As someone who watched the special I think his greatest crime is just not being funny and thinking he's brave for doubling down. He's a boomer with a fan base and tons of money. If anything, this thread is proof that cancel culture is fake. He's Elon musk if Elon musk used to be funny.
You're right, Dave was born in '73, long past the Boomer cutoff point. Boomer is just another easy target to blame this mindset on but like you say this is something that defies generational gaps. I've met quite a few transphobic millennials/gen z-ers and from what I've seen on youngpeopleyoutube, really young kids are already being poisoned by transphobic social media subcultures.
Yup. I have a millennial brother who adopts these same views. Meanwhile I have boomer hippy aunts and uncles far more liberal. I think it would be an error of judgment to just isolate it to a generation. Bad brains is a human trait.
The funny thing is I have literally no idea who he is. I have to assume he's some American "comedian" who, like most of his ilk, is utterly irrelevant/unheard of outside the United States.
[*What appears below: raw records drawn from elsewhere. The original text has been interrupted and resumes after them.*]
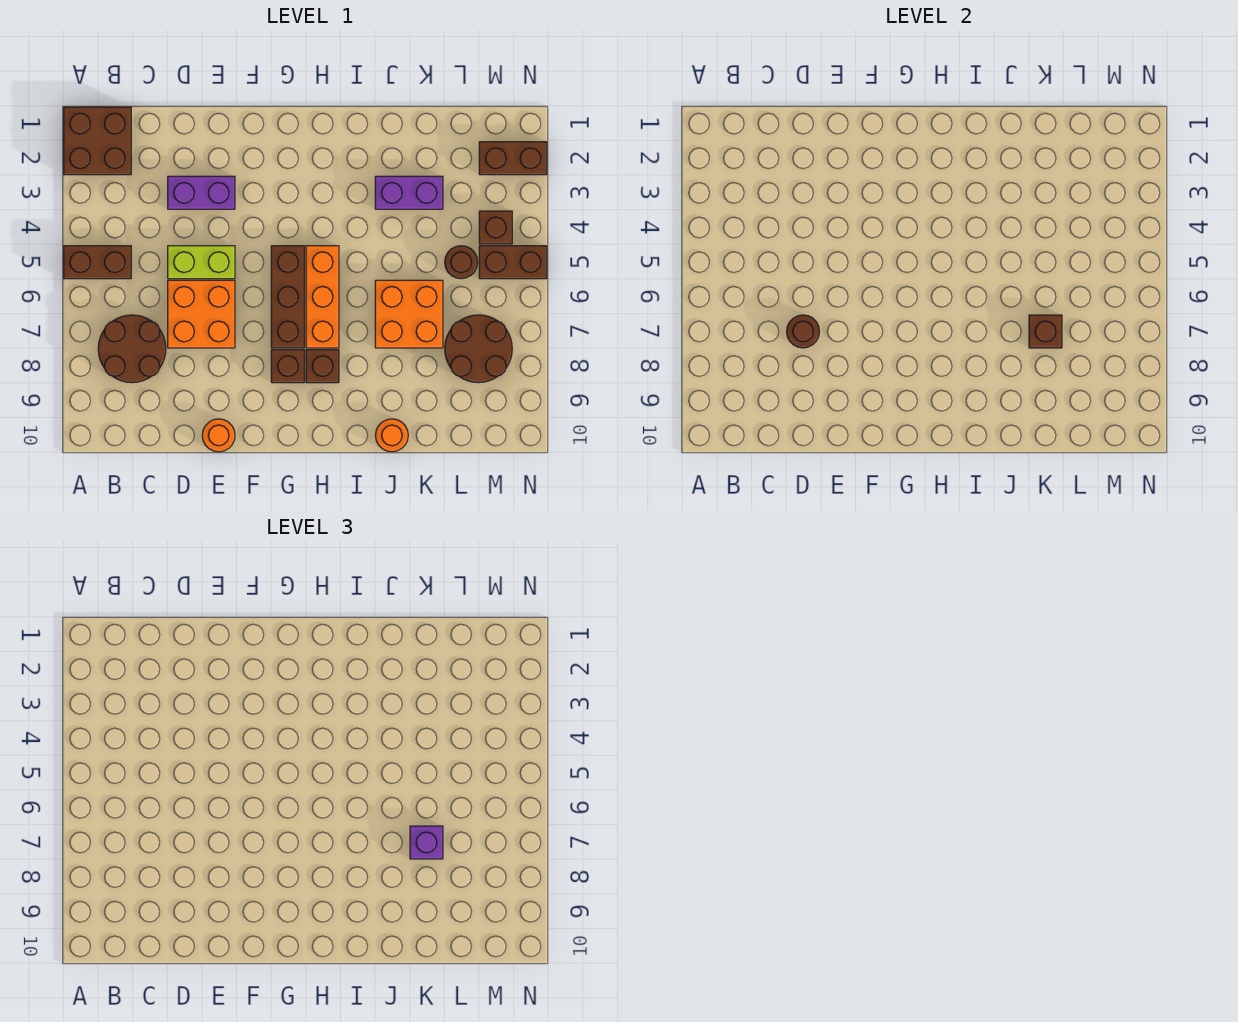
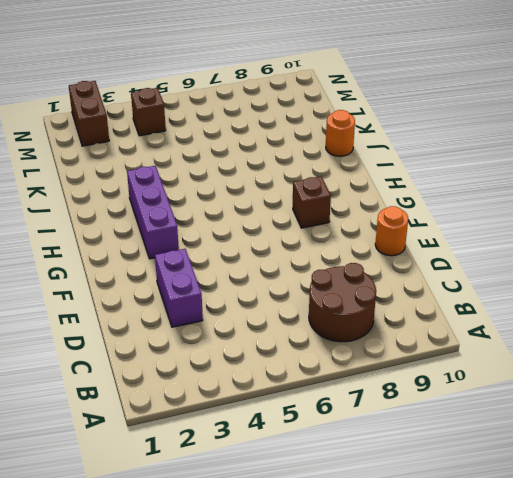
purple brick G3:I3 level 1 -> none
none -> brown brick A1:B2 level 1
none -> brown brick A5:B5 level 1
none -> lime brick D5:E5 level 1

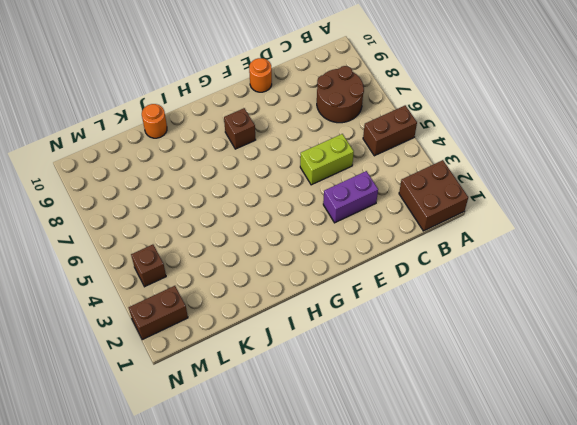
none -> orange brick D6:E7 level 1
none -> brown brick G5:G7 level 1
none -> orange brick H5:H7 level 1

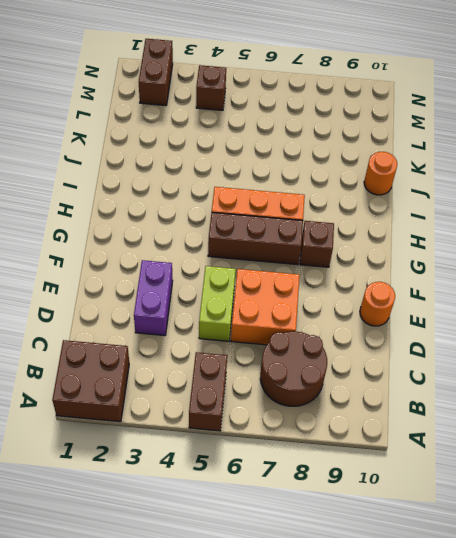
none -> brown brick H8 level 1
none -> purple brick J3:K3 level 1
none -> orange brick J6:K7 level 1

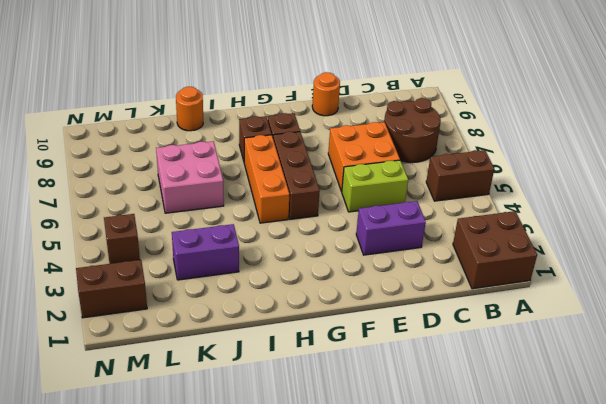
pink brick J6:K7 level 1 -> orange brick J6:K7 level 1
none -> brown round brick L5 level 1
none -> brown round brick L7:M8 level 1
none -> brown brick M5:N5 level 1

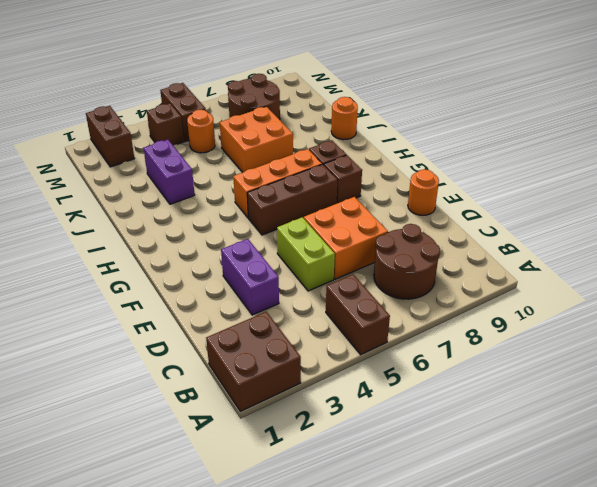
orange round brick L5 level 1 -> brown round brick L5 level 1
none -> brown round brick D7 level 2
none -> brown brick K7 level 2
none -> purple brick K7 level 3

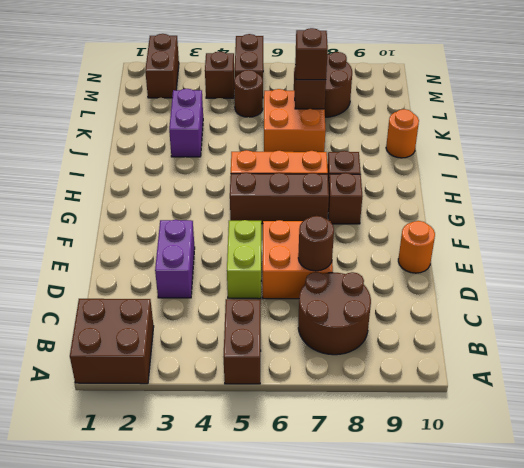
brown brick K7 level 3 -> purple brick K7 level 3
He was a famous comedian who stopped doing his popular sketch show because he didn’t like the way white people where laughing at his race jokes who came back after about a decade and now makes money by making white people laugh the wrong way at Trans people and other disenfranchised people.
Well that sucks. I like a lot of Dave Chappelle’s comedy and I remember in the special I had watched it a couple or few years ago he was talking about how members of the trans community expressed their thoughts to him as that he was punching down and he ended it with saying he would stop because the trans community is busy fighting for their rights to exist and until he was sure that “we are all laughing together”. I thought that was a very admirable thing to say and for him to see the effect his commentary can cause. I guess that was just him stringing words together that sound good for the product he sells.
They are fighting for their rights to exist which sucks that they have to do that. But they are also fighting for their right to alter children forever and that's fucking crazy.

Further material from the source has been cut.